Mark Noon

Personal information
- Date of birth: 23 September 1983 (age 42)
- Place of birth: Royal Leamington Spa, England
- Positions: Defender; midfielder;

Senior career*
- Years: Team / Apps / (Gls)
- 2001–2004: Coventry City / 2 / (0)
- 2004: Tamworth / 7 / (0)
- 2004–2014: Nuneaton Town

Managerial career
- 2014: Nuneaton Town (caretaker)
- 2014: Nuneaton Town (caretaker)

= Mark Noon =

English footballer and manager

Mark Noon (born 23 September 1983) is an English professional footballer who played as a defender or a midfielder. He is assistant manager at AFC Telford United.

==Career==
Born in Royal Leamington Spa, Noon began his career at Coventry City, making two appearances in the Football League for them.

He later played in non-league football for Tamworth and Nuneaton Town.

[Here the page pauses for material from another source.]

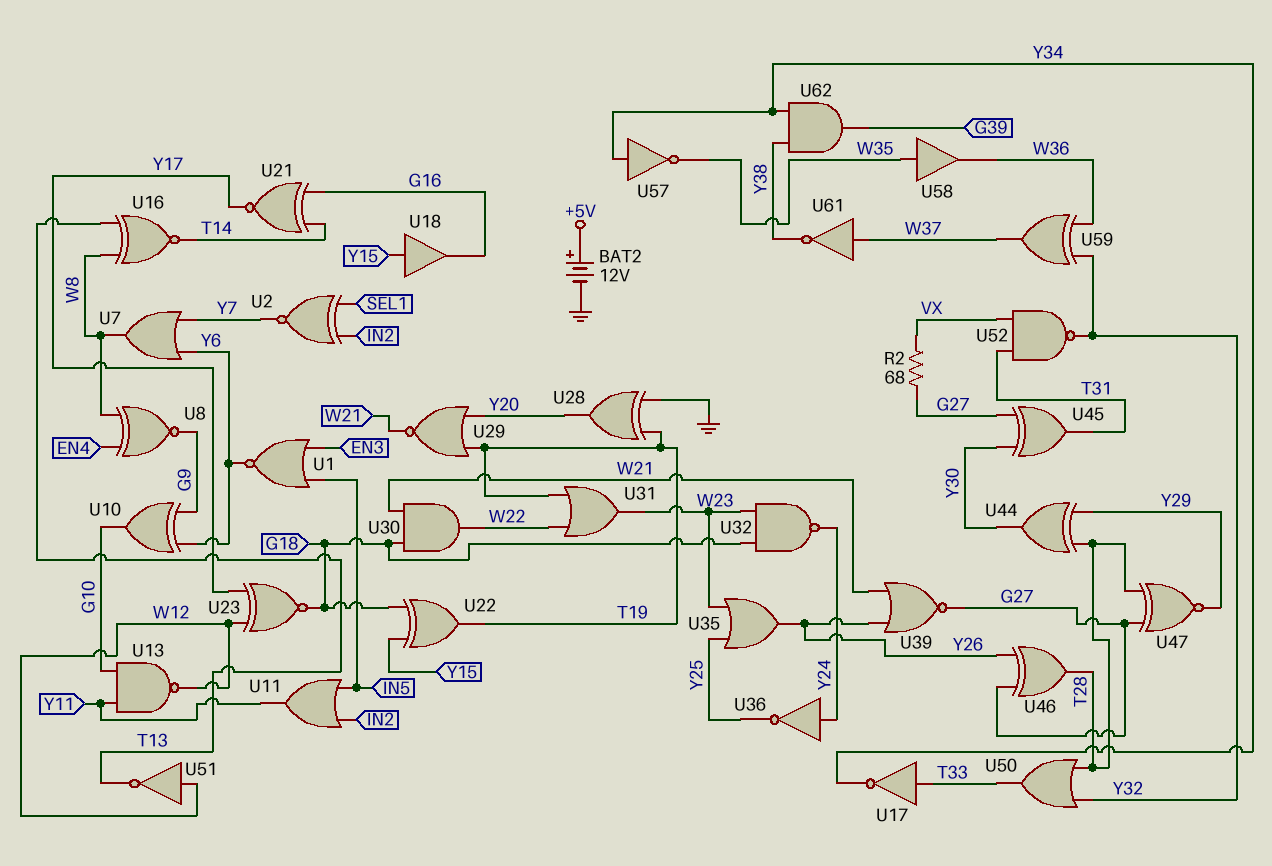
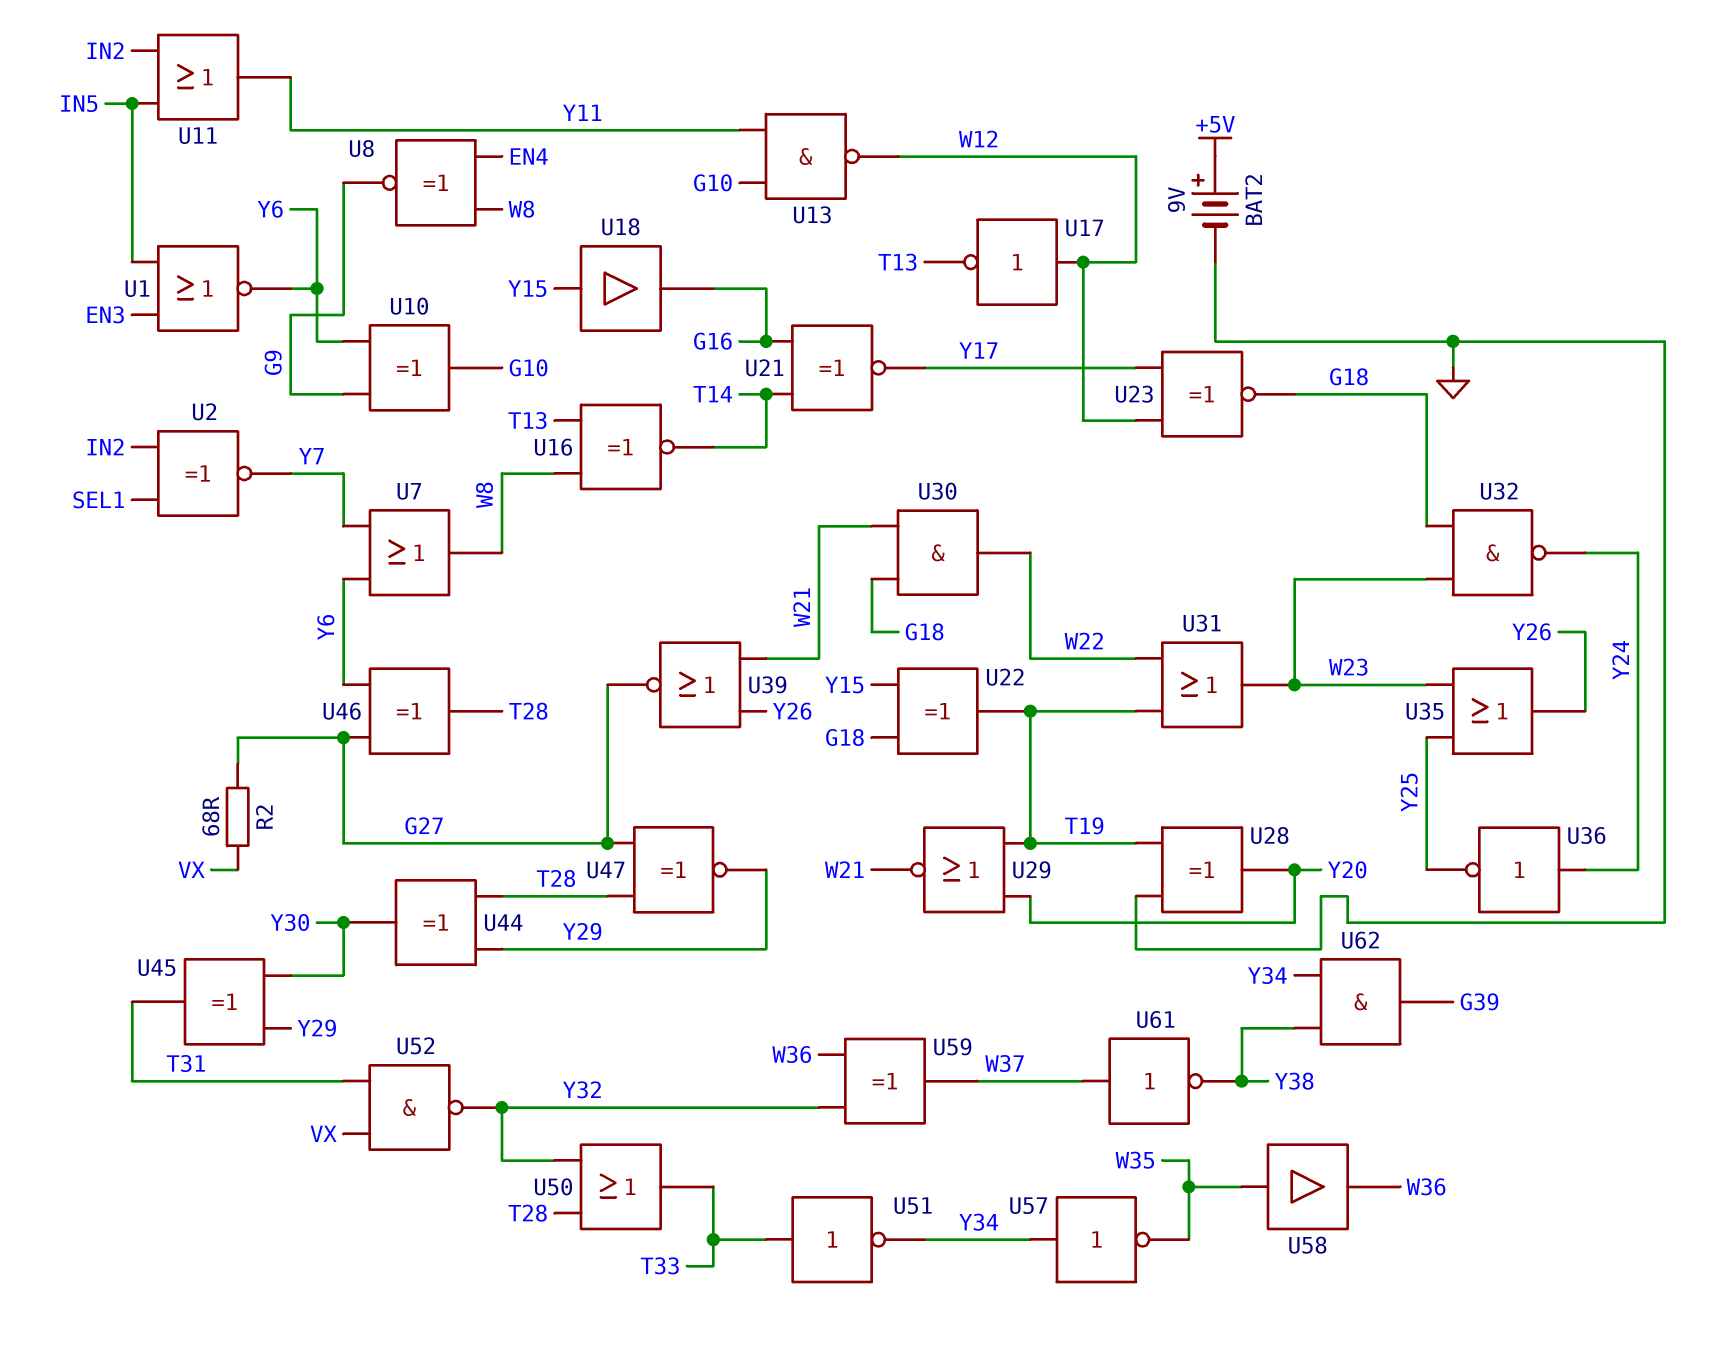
BAT2: 12V (plus +5V, minus GND) -> 9V (plus +5V, minus GND)
U17: NOT (in T33, out Y34) -> NOT (in W12, out T13)
U45: XOR (in G27, in Y30, out T31) -> XOR (in Y29, in Y30, out T31)
U46: XOR (in G27, in Y26, out T28) -> XOR (in G27, in Y6, out T28)
U51: NOT (in W12, out T13) -> NOT (in T33, out Y34)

Noon signed for Nuneaton in the summer of 2004, and he signed a new one-year contract with the club in April 2006. He signed a further contract in June 2008, before extending once again in June 2009. In December 2009 Noon, who was club captain, was described by manager Kevin Wilkin as a key player for the team. In May 2011 Noon signed another new contract with the club. In July 2012 Noon suffered a broken leg in a pre-season friendly game. On 11 December 2013, Noon was named as Nuneaton's assistant manager. Following Wilkin's appointment as Wrexham manager on 20 March 2014, Noon took over as caretaker manager. On 9 September 2014, Noon was once again appointed caretaker manager of Nuneaton after manager Brian Reid left the club.